В один из воскресных дней собралась на море в Анапу выехать семья моего отца. Уезжали они втроём, мне было приказано остаться дома на хозяйстве — выдать после обеда корм свинье и загнать нашу корову вечером из стада в сарай. Поручение не сложное, казалось бы, можно было попросить исполнить всё это через дружественную нашей семье соседку Калмыкову, однако родители решили однозначно по-своему. Конечно, радости от такого решения у меня, постоянно мечтавшего о море, не прибавилось. Отъезжающую машину провожал на велосипеде почти до конца анапских поворотов, а потом — грустное возвращение домой, большую часть на подъём пешком.

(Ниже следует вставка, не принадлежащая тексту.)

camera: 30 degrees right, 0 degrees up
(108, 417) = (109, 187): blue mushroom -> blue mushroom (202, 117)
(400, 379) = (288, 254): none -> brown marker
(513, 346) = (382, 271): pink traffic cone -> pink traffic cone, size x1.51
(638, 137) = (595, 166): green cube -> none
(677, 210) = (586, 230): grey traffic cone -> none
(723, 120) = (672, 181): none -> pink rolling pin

Через некоторое время они снова втроём решили выехать на пляж в Анапу, но в этот раз на своём мотоцикле с коляской — в люльке мачеха, на заднем сиденье Валентина, а для меня места нет. Снова аналогичное поручение мне по хозяйству, и снова я провожаю их на велосипеде по анапским поворотам.

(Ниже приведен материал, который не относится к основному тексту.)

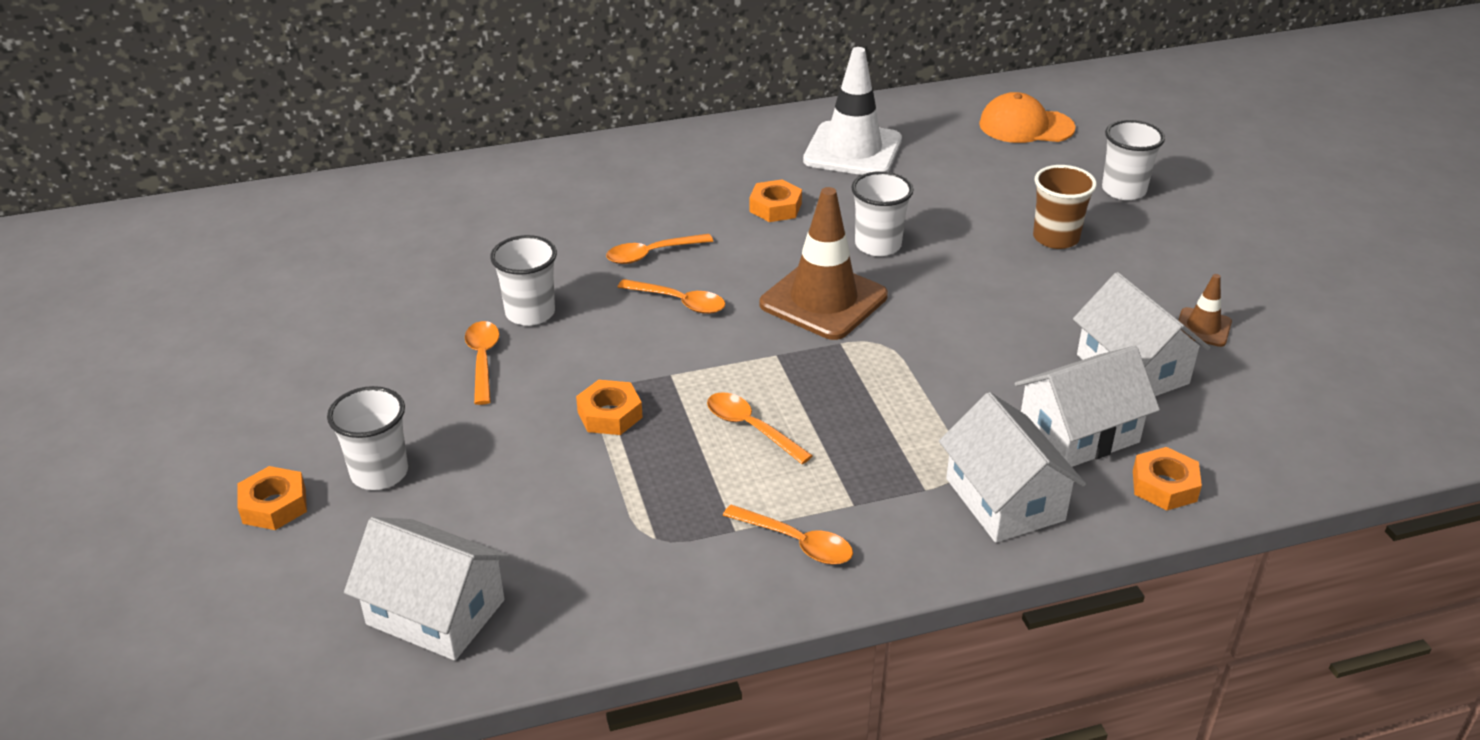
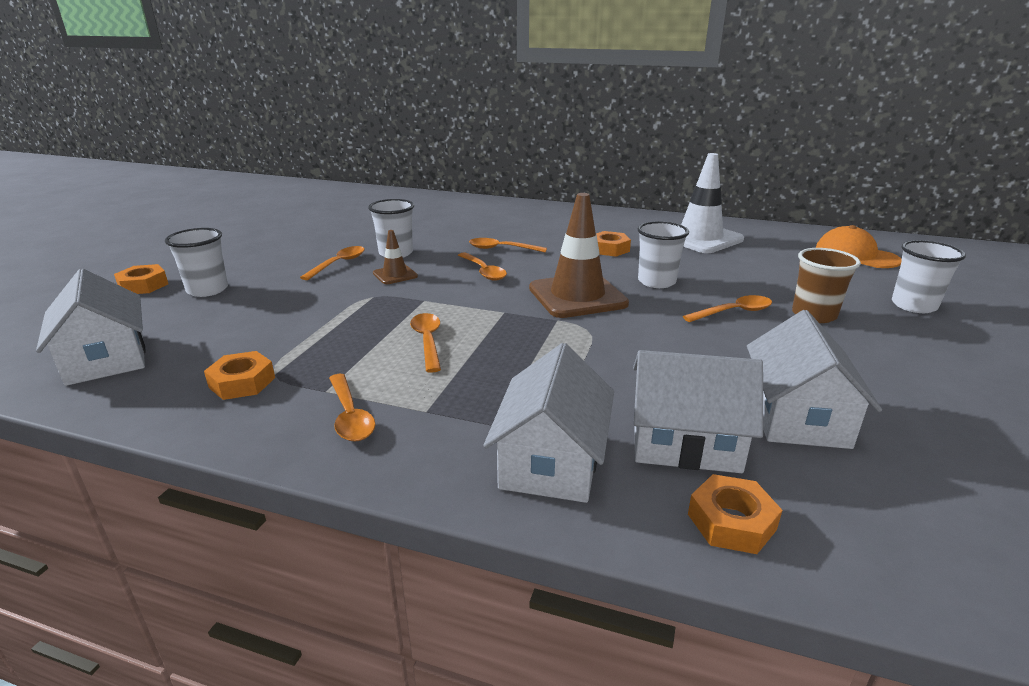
camera: 35 degrees right, 10 degrees down
(610, 414) = (358, 306): orange nut -> orange nut (242, 382)
(987, 263) = (733, 312): none -> orange spoon
(1203, 327) = (913, 413): brown traffic cone -> brown traffic cone (395, 275)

На одном из таких поворотов, вблизи достаточно глубокой щели, дорога была ограждена бетонными столбиками. Вдруг увидел, как отец направил мотоцикл прямо на один из ближайших столбиков. Я двигался на велосипеде сзади них в 50 метрах. От удара прямо в переднее колесо мотоцикл встал на дыбы, а все сидевшие вывалились на дорогу. Мотоцикл, вместе с коляской перевернувшись, завалился на них. Резко затормозив, я бросил велосипед и тут же уперся в мотоцикл, помог выбраться из под него упавшим, а потом уже перевернули все сообща мотоцикл с коляской на колёса.

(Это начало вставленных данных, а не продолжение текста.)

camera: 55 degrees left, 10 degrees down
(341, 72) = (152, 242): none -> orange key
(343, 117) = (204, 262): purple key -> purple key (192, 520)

Оказалось, что отказали тормоза на мотоцикле и, чтобы не залететь всем в глубокую щель, отец сознательно направил удар передним колесом на бетонный столбик. При этом инциденте наибольшее повреждение получила только сводная сестра Валентина — была травмирована правая нога с трещиной в кости. После этой аварии поездки нашей семьи на пляж не возобновлялись более года, а очередной выезд на заводской машине в Анапу состоялся уже с моим участием.

В период указанного вынужденного перерыва я продолжил самостоятельные поездки к морю в город Новороссийск, на «каботажный» пляж, который в то время располагался прямо в торговом порту, т. к. тяга к морю возрастала с каждым годом.

В указанной истории все события, разумеется, только случайные и с проказами злого демона, надо полагать, никак не связаны. Однако в унисон с этой темой вспоминается один казусный случай, когда я уже работал капитаном на т/х «Фирюза». Старший помощник Демуцкий В.А., был по характеру весельчак и юморист, но дело своё знал и за порядком на судне следил должным образом. Однажды он сообщил, что ему пожаловалась судовая буфетчица — пристает с ухаживаниями доктор, помогите призвать его к порядку.

У меня, как у капитана, в процессе дальнейшего разговора со старшим помощником невольно вырвалось возмущение в адрес доктора:

— Чтобы тебя перекосоротило, кавалер беспутный!

На следующий день утром подошёл ко мне старший помощник и предложил пройти с ним к доктору, а на мой вопрос:

— Что случилось?

Он сообщил:

— А посмотрите, что случилось с доктором, ведь его, действительно, перекосоротило…

Судно уже находилось на подходе к базовому порту Жданов, на столе у меня лежал рапорт судового врача с просьбой о замене, который я тут же подписал.

Больше этот доктор на судно не возвращался, а у меня в обиходе больше не стало подобных выражений. Лучше быть впредь более осторожным, видимо, не зря в народе говорится: «Кто знает — с чем чёрт не шутит, пока Бог спит?»